Transfer function (2 stereo channels)
Calculates the frequency response of a system using Fourier transformation. The system input has to be supplied with a white noise signal. The left channel of the soundcard must be connected with the system input. The right channel must be connected to the system output. After the data acquisition is finished (a few seconds are sufficient) and a subsection of the file has been marked, the computation of the transfer function is started. Note that the marked block must be longer than the selected FFT size. If the marked section is longer, several frequency responses will be averaged, which will increase the precision, but increase the computing time. This computation method of the frequency response provides exact results only at those frequencies, where the magnitude of the input signal is high enough. For this reason, those spectral lines of the frequency response that don't exceed a threshold within the input spectrum are suppressed in the display window. This threshold can be changed by the slider on the right of the Curve window. This method of displaying allows using test signals that lack a continuous spectrum. One could use a rectangular signal, where valid values are only present at the frequencies f0, 3f0, 5f0, ... Because of the algorithm used ( |G(f)|=|Sxy(f)|/|Sxx(f)| ) the frequency response is precise even if there are noise sources within the system.

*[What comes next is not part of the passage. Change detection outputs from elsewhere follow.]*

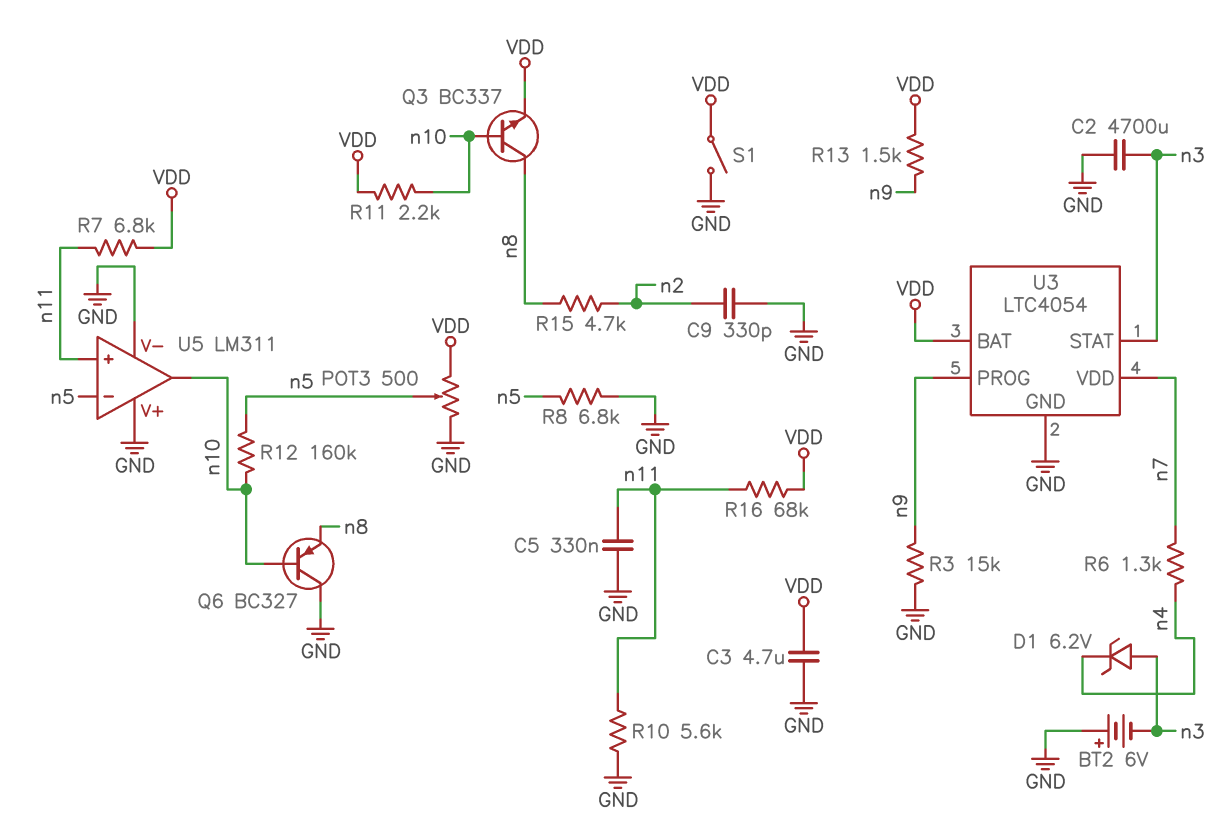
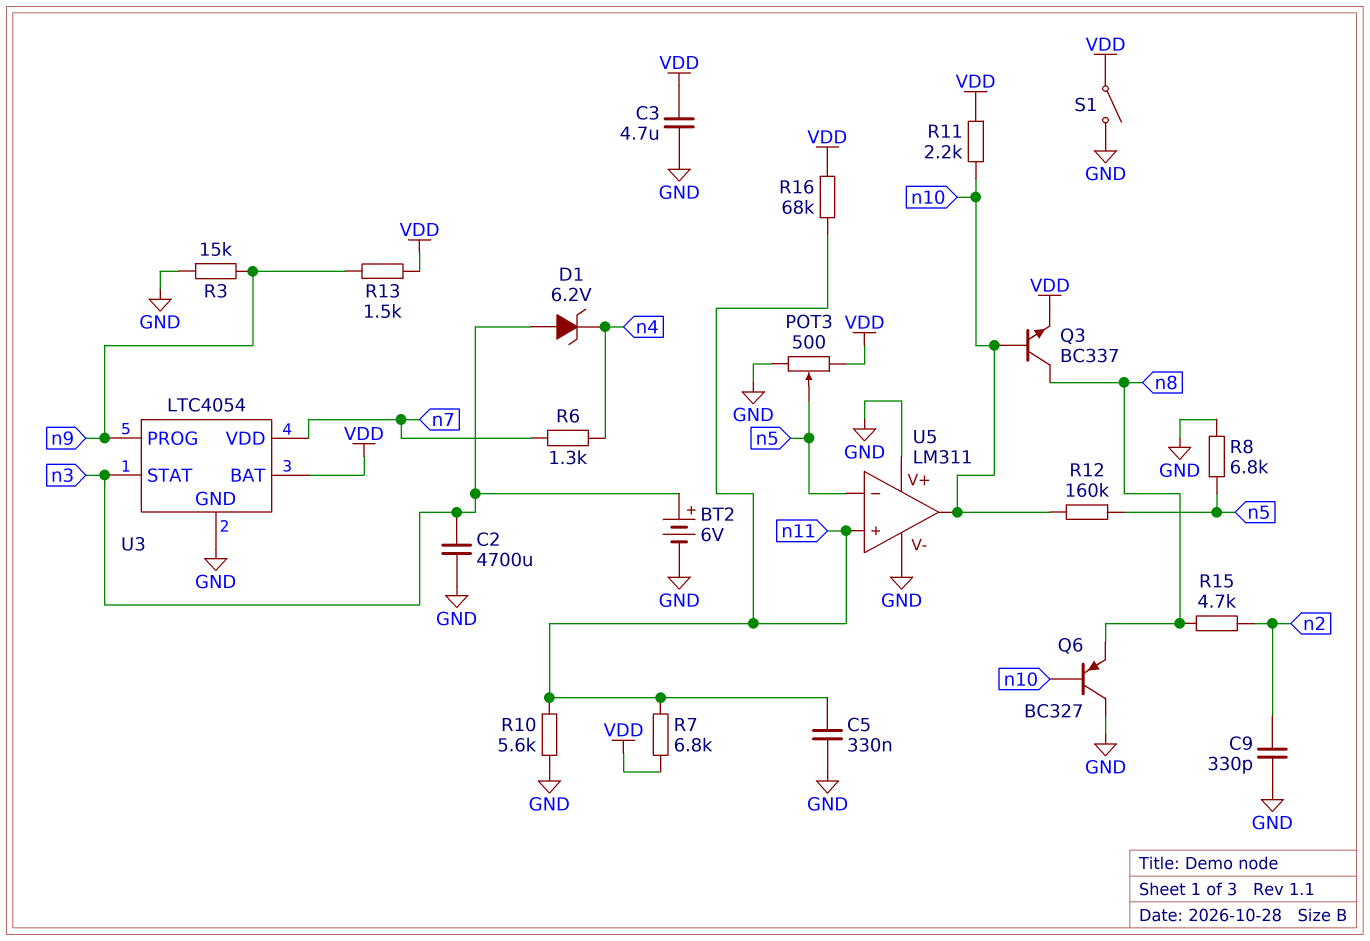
BT2: 6V (plus GND, minus n3) -> 6V (plus n3, minus GND)

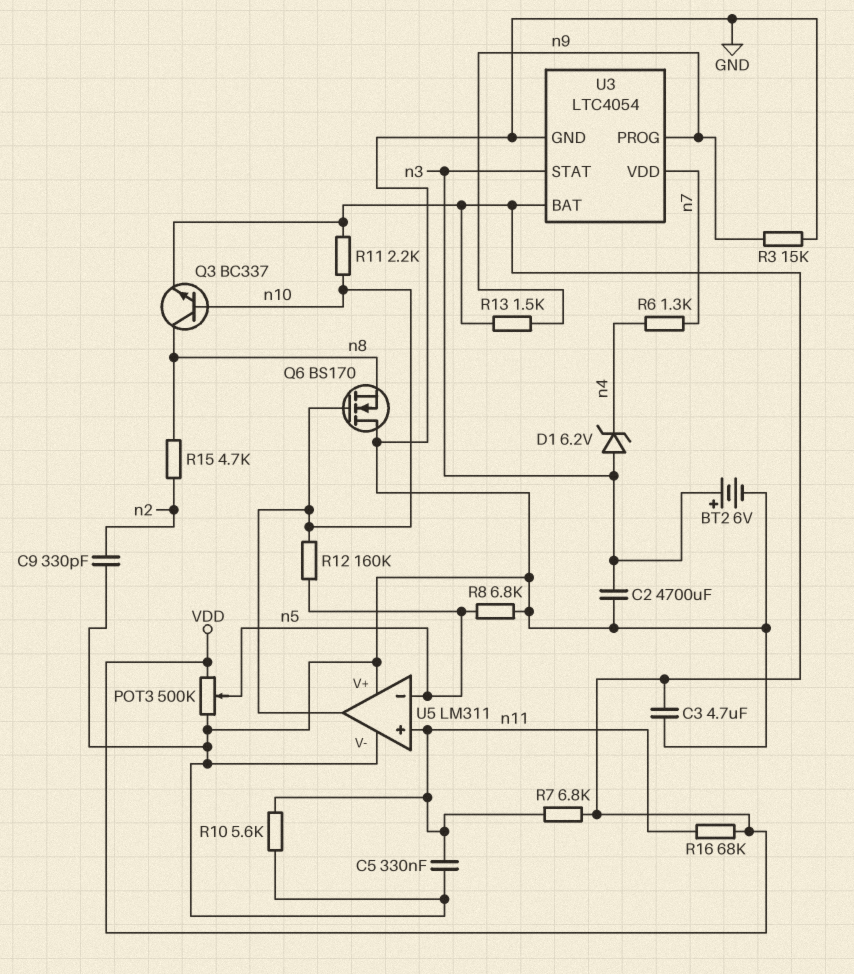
POT3: 500 (GND, VDD, wiper n5) -> 500k (GND, VDD, wiper n5)
Q6: PNP BC327 (B n10, C GND, E n8) -> NMOS BS170 (G n10, D GND, S n8)
S1: switch (GND, VDD) -> none

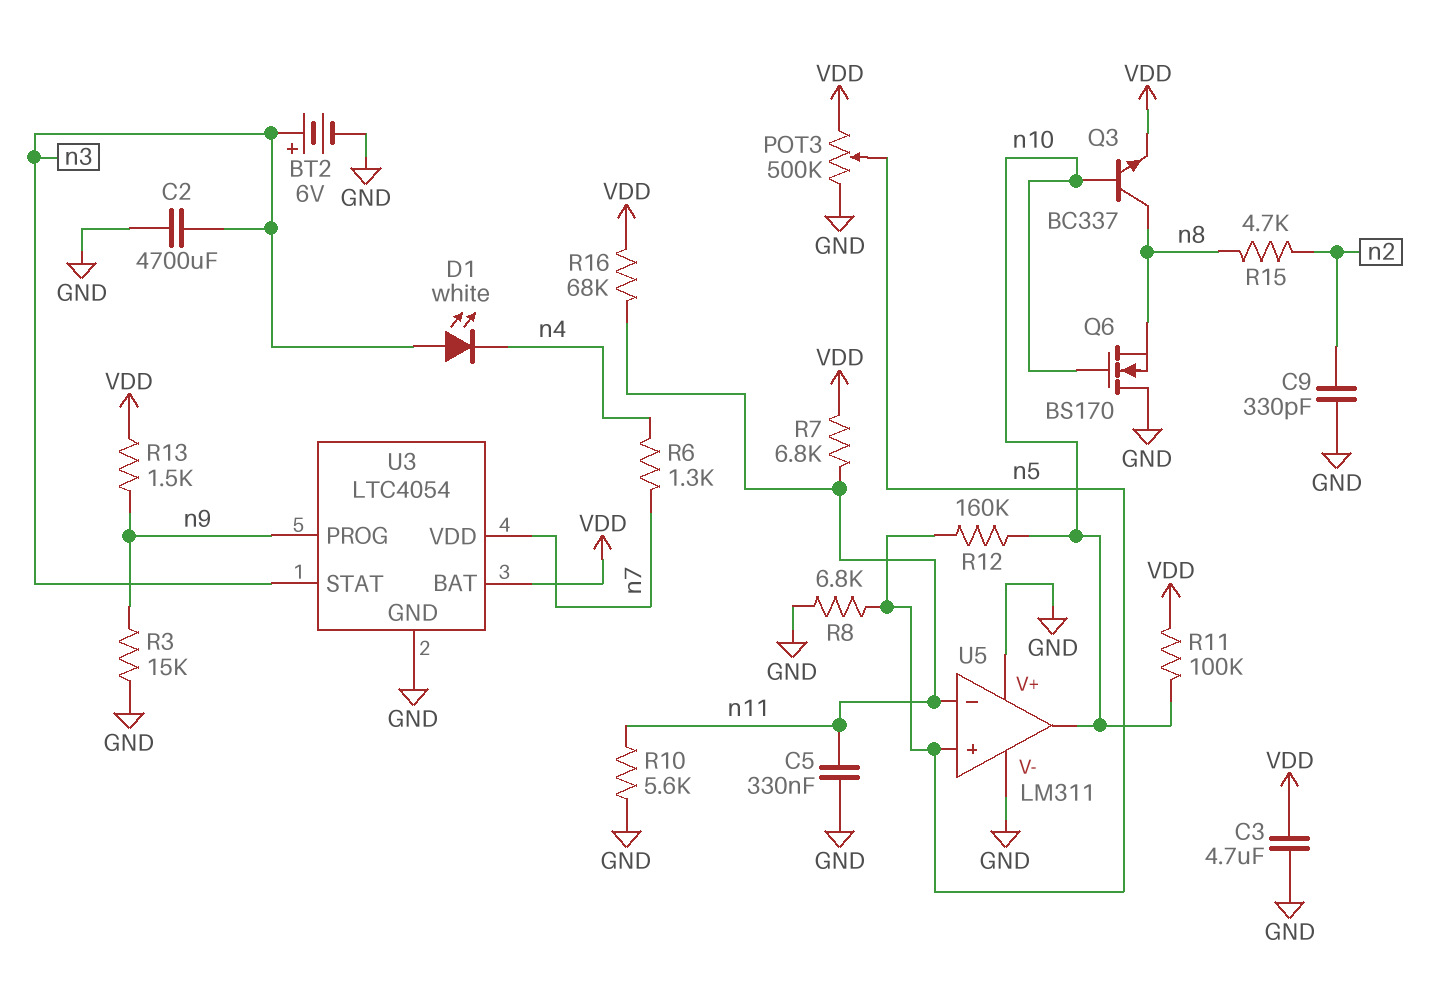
D1: zener 6.2V (A n3, K n4) -> LED white (A n3, K n4)
R11: 2.2k (VDD, n10) -> 100k (VDD, n10)
U5 pin in+: n11 -> n5
U5 pin in-: n5 -> n11

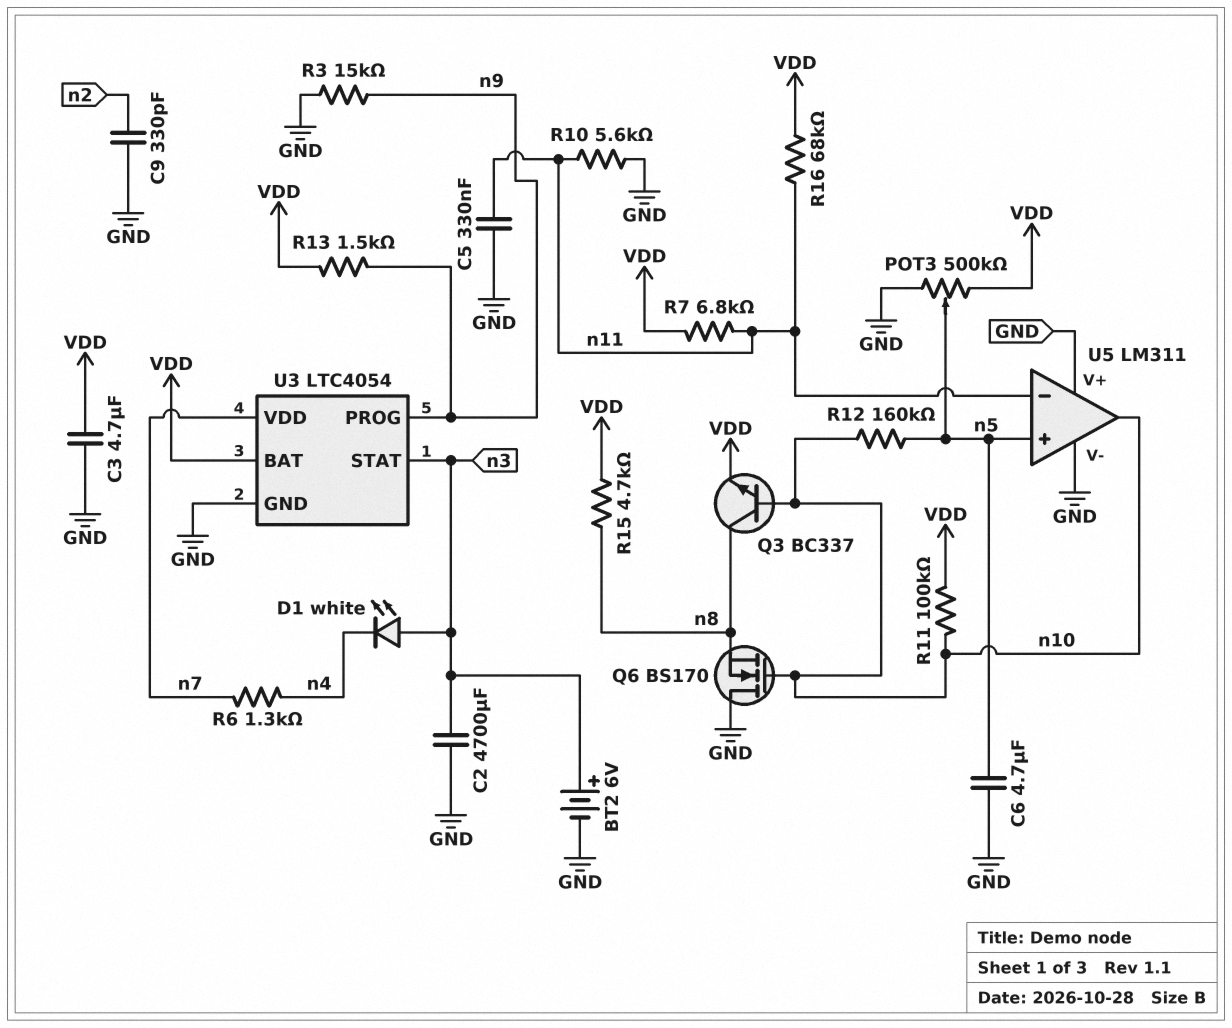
C6: none -> 4.7uF (GND, n5)
R8: 6.8k (GND, n5) -> none
R15: 4.7k (n2, n8) -> 4.7k (VDD, n8)

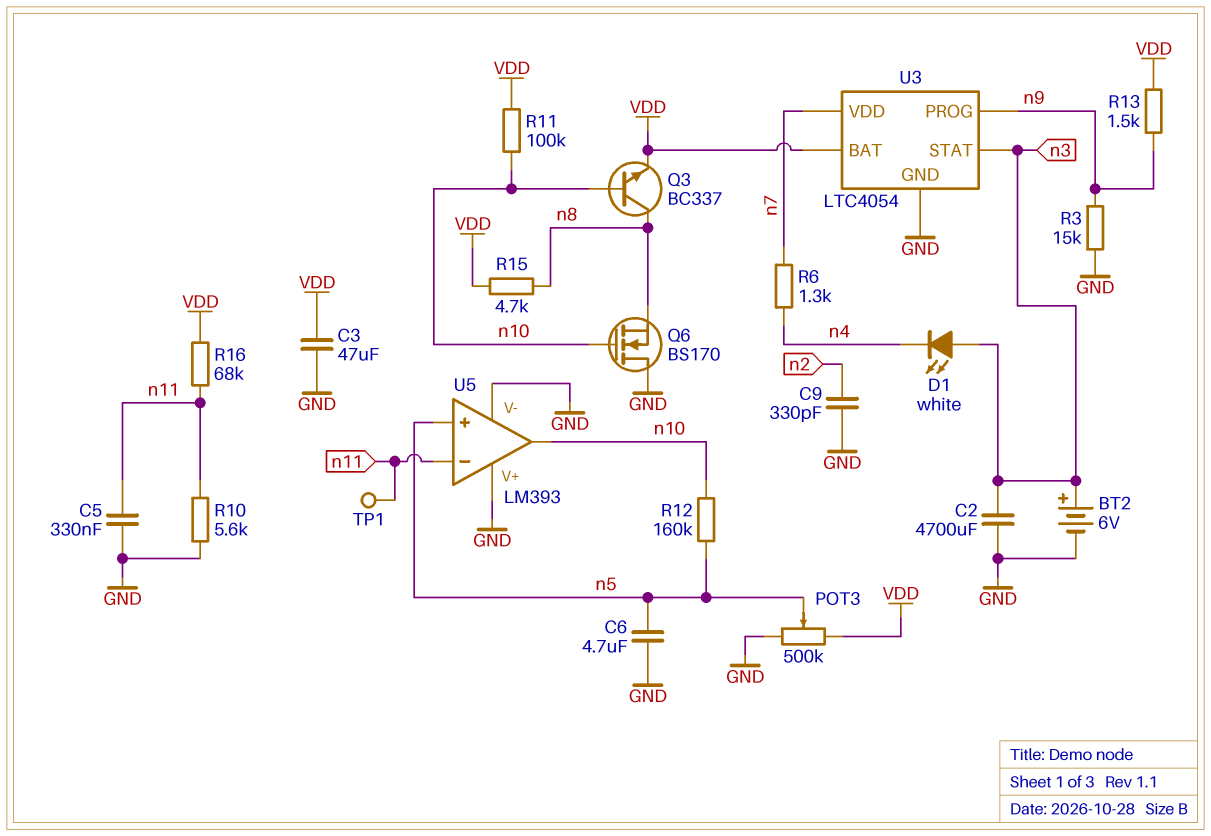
C3: 4.7uF (GND, VDD) -> 47uF (GND, VDD)
R7: 6.8k (VDD, n11) -> none
TP1: none -> test point (n11)
U5: LM311 -> LM393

Frequency response, sine sweep mono
Computes the frequency response of a system from a sine sweep test signal passing the system. It is assumed, that the test signal (sine wave with varying frequency and constant amplitude) is fed into the input of the system without distortion. The sine sweep altered by the system is then analyzed by consecutive short-time FFT’s. The maximum amplitude and the frequency of that maximum are extracted from each block. The result is a frequency response plot showing amplitude against frequency. The plot is normalized relative to the maximum amplitude. The ‘Evaluation window’ determines the precision of amplitude measurements. The FlatTop window is recommended for optimal results. The FFT size determines the precision of frequency measurements. High values provide more precise frequency values. However, high values will reduce the number of amplitude samples (each FFT block supplies one amplitude sample), which requires longer and slower frequency modulated test signals. An FFT size of 512 in conjunction with a test signal sweeping from 0 to the Nyquist frequency within 20 seconds is recommended. The sine sweep test signal can be generated using the command Edit/Synthesizer/dialogue. The Incr. listbox defines the frequency axis sampling method. The default option adaptive will create a sample for each of the FFT spectra, while the other frequency options will output only provide a limited number of samples depending on the selection.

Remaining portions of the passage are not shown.